China bank: Inflation before growth

China's deputy chief central banker said Sunday his top priority is to control inflation, despite calls by developed economies to ramp up consumer demand and domestic pressure to chase growth.

Yi Gang, deputy governor of the People's Bank of China, speaks at a seminar at the International Monetary Fund and World Bank Group annual meeting in Tokyo on October 14. Yi said Sunday his top priority is to control inflation, despite calls by developed economies to chase growth.

"The first thing... is (to) control inflation is our number-one job. As a central banker, we have to control inflation," Yi Gang, deputy governor of the People's Bank of China told delegates to the annual meetings of the International Monetary Fund and the World Bank in Tokyo.

Yi stepped in to deliver the speech when his boss, bank governor Zhou Xiaochuan pulled out. He and Finance Minister Xie Xuren stayed away as part of what observers said was a protest over a territorial row with Japan.

"Leaders of local governments are eager to develop the economy in their regions. So everybody is enthusiastic about development and they want investment, they want to have FDI (foreign direct investment).

"Desire for higher growth is all over the country," he said.

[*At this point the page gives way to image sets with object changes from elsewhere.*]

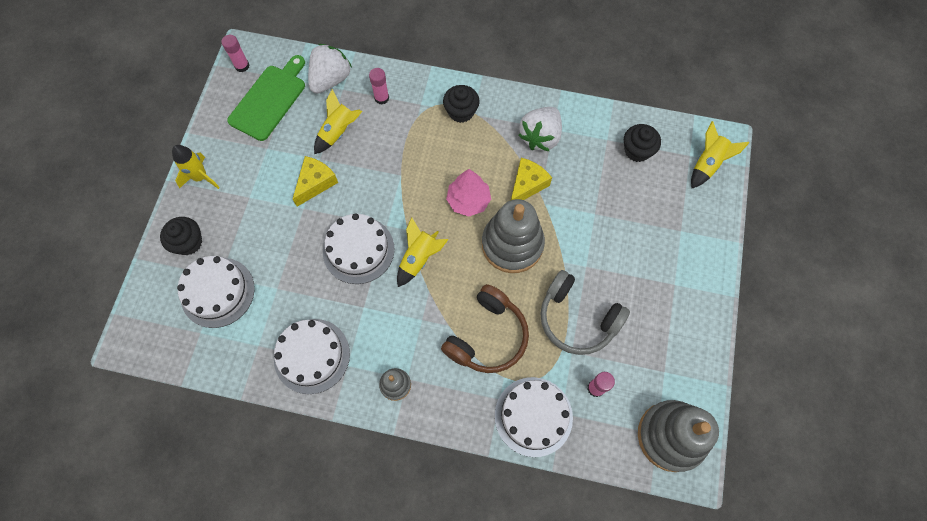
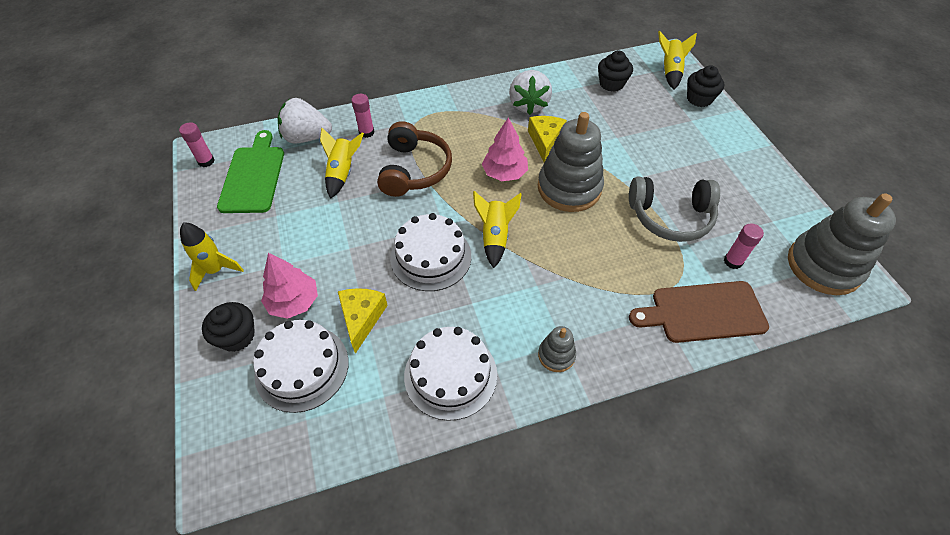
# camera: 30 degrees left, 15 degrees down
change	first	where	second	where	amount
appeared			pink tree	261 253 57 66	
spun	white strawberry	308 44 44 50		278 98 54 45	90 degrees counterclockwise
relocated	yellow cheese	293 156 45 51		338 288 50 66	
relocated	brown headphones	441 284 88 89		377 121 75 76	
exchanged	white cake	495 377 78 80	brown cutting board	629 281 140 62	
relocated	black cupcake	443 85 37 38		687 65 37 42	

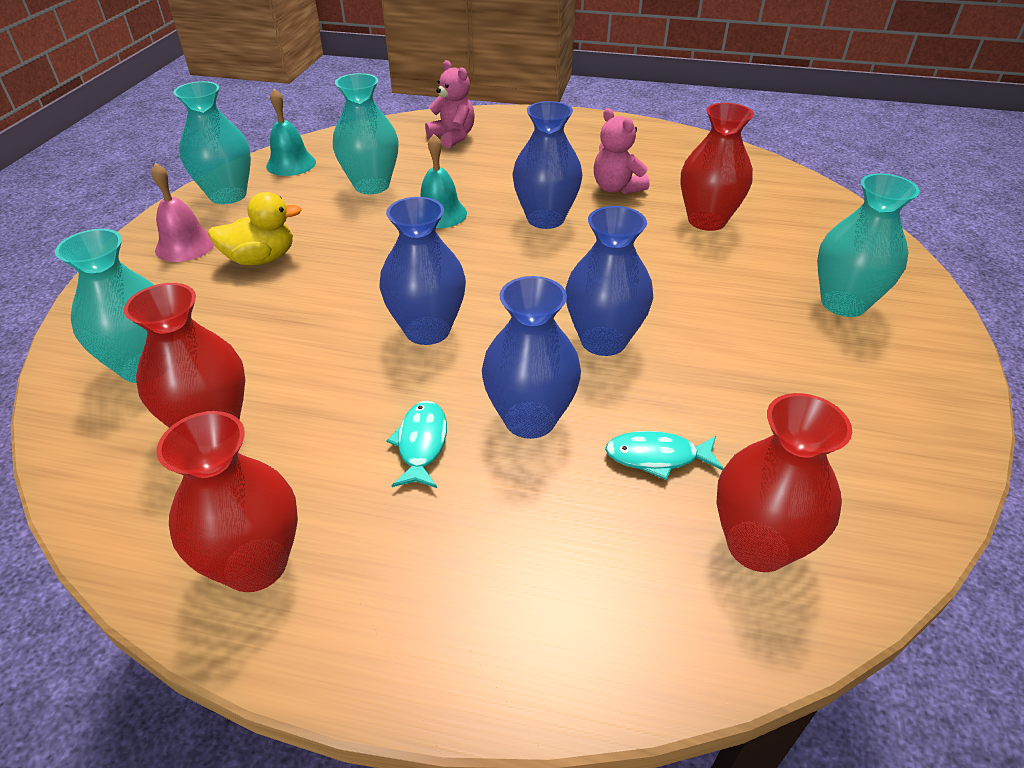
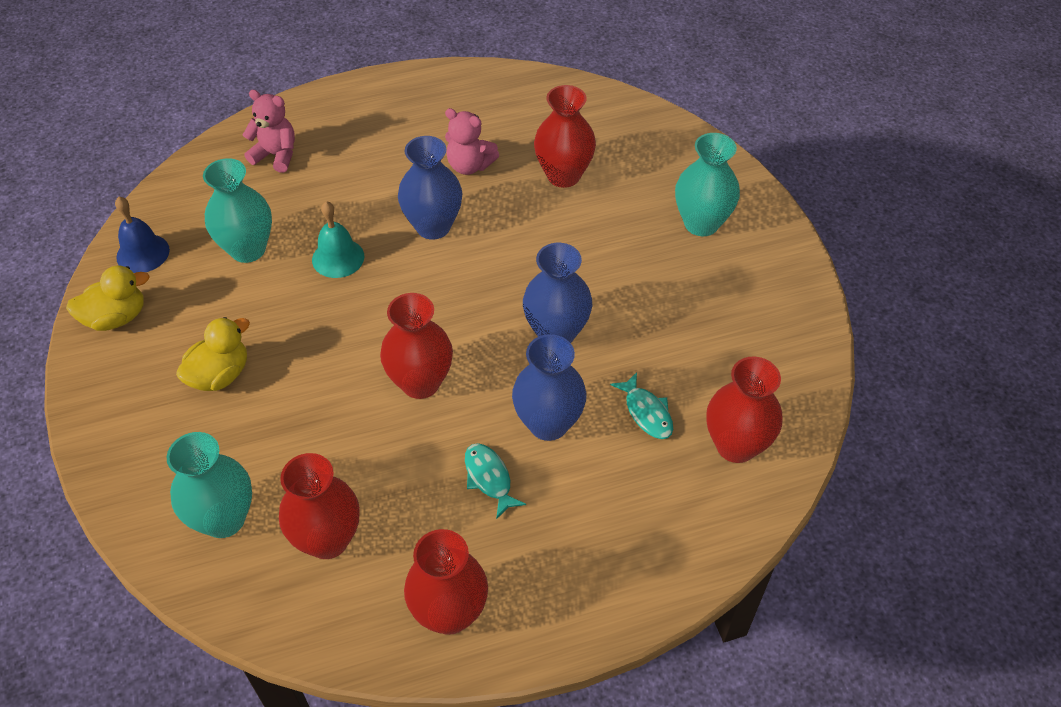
# camera: 30 degrees left, 10 degrees up
change	first	where	second	where	amount
exchanged	turquoise vase	173 81 78 123	yellow duck	66 265 84 66	
colour	turquoise bell	266 89 50 87	blue bell	115 197 55 76	
colour	blue vase	379 197 87 148	red vase	380 293 73 106	
spun	turquoise fish	605 431 119 49		610 372 63 67	90 degrees counterclockwise
missing	pink bell	151 163 63 99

"As a central banker, you have to constantly remind the whole country, the central government as well as local governments... (of) the danger of inflation."

Yi argued that the value of the yuan was "close to the equilibrium rate" set by the market, with Beijing authorities refraining from direct intervention in recent quarters.

Critics argue China keeps its currency artificially low to give its exports a competitive edge.

Yi said China has to reform its ways "gradually" as it opens its economy to market-oriented principals.

When asked the scope of the next round of stimulus, Yi only said: "large enough to stabilise growth, but not too large to cause further negative impact, problems."

Yi added that China was not promoting internationalisation of the yuan, also known as renminbi, but has liberalised its use for the market.

"I think the central bank's, or my attitude, is that internationalisation of renminbi is entirely market-driven phenomenon," he said.

"In the past, China restricted using renminbi. That's not fair. What the central bank did was to remove barriers for using renminbi."

"If our trade partners and investment partners like using renminbi, why not?"